If residents do travel, the government is asking they be prepared for an emergency situation and understand that the situation could change quickly. 

The travel advisory recommends always having  water, food, cash, extra gas and other emergency supplies in order to be self-sufficient and not have to pull from emergency resources.

“Make sure you can look after yourself if you get, perhaps, stranded because of an event on the highway,” Mostyn said. 

“There’s a lot going on right now and our resources are really maxed out.

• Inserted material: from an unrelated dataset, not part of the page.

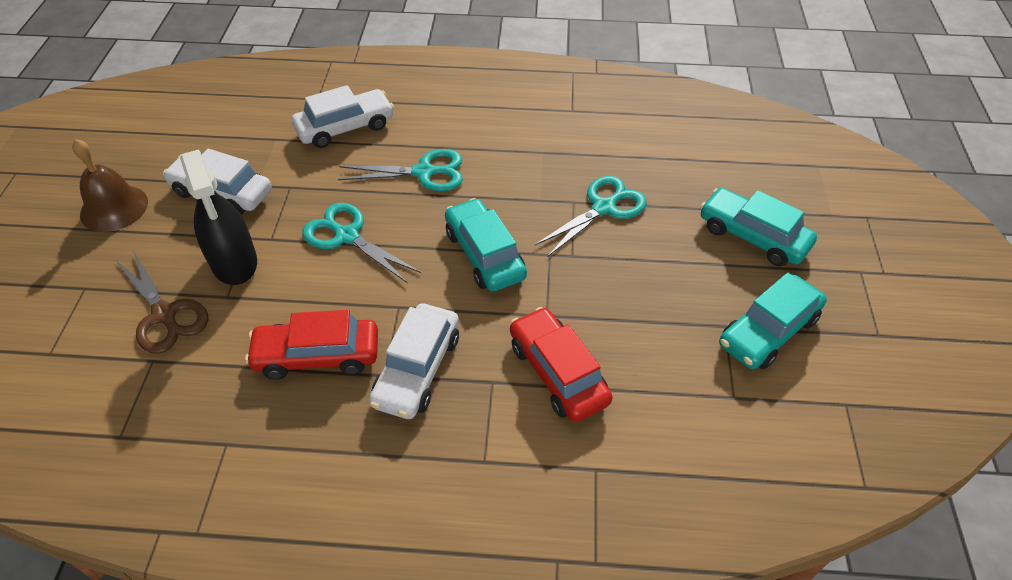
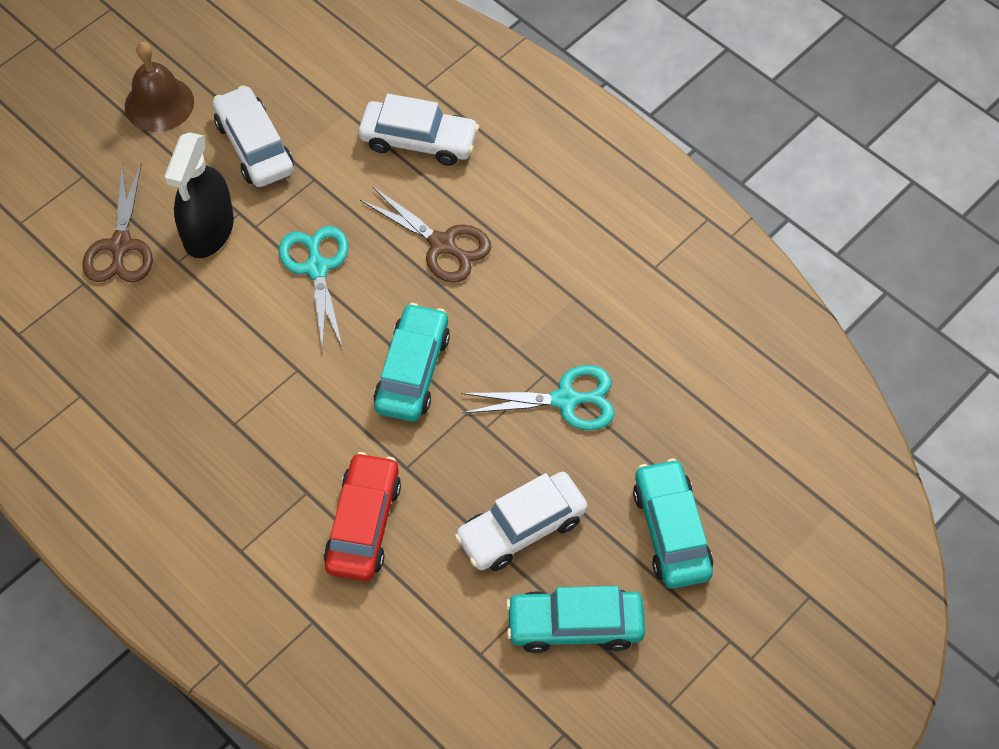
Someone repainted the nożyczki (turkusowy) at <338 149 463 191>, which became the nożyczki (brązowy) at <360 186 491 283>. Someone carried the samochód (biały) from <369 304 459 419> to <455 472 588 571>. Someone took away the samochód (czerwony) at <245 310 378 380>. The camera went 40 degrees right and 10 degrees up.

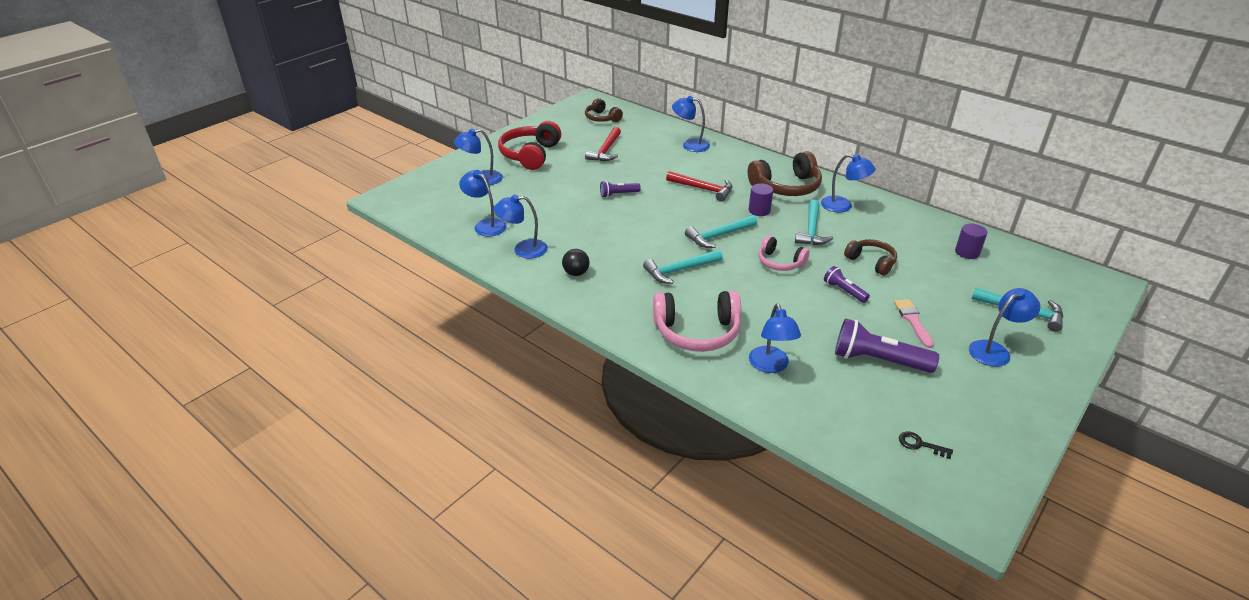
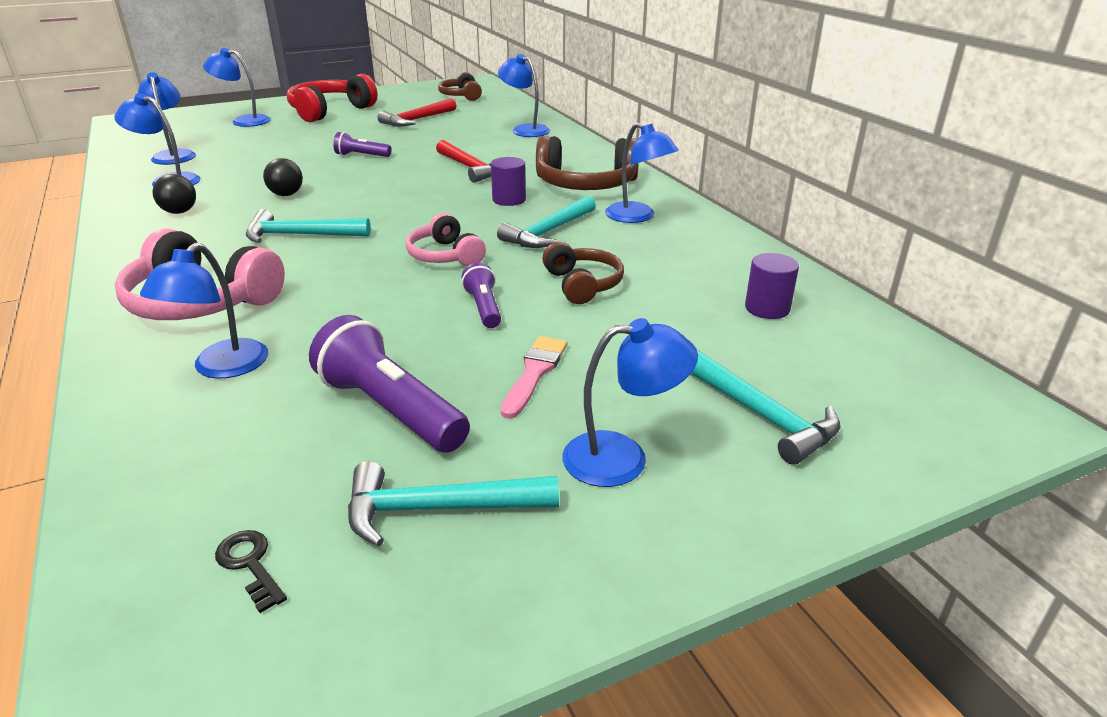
Someone put down the piłka (czarny) at <263 158 303 196>. Someone carried the młotek (turkusowy) from <685 215 757 248> to <348 461 559 547>. The camera went 25 degrees right and 5 degrees down.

So we’re asking people to please help our Wildland Fire people, our emergency response folks.”

With over 160 active wildfires – more than Yukon had over entire wildfire seasons – Community Services Minister Richard Mostyn said this could be one of the territory’s worst wildfire seasons Yukon has had.  (Yukon Wildfire Information)

He said that tourists would still be coming in from out of the territory but advised that they watch for updates on road conditions and closures and “perhaps alter plans to where it’s a little bit safer and where there’s less crises going on.” 

Updates on evacuation alerts, flood warnings and air quality advisories can be found at Yukon.ca/emergencies

Changes to road conditions will appear on Yukon511.ca

For current wildfire information, go to Yukon.ca/get-wildfire-updates or call 867-393-7415.

With recent internet outages causing communication disruptions, Mostyn said when there is an emergency alert in effect, the department has people going door to door in communities “to make sure people are informed” and “know what will happen if an evacuation alert is issued.”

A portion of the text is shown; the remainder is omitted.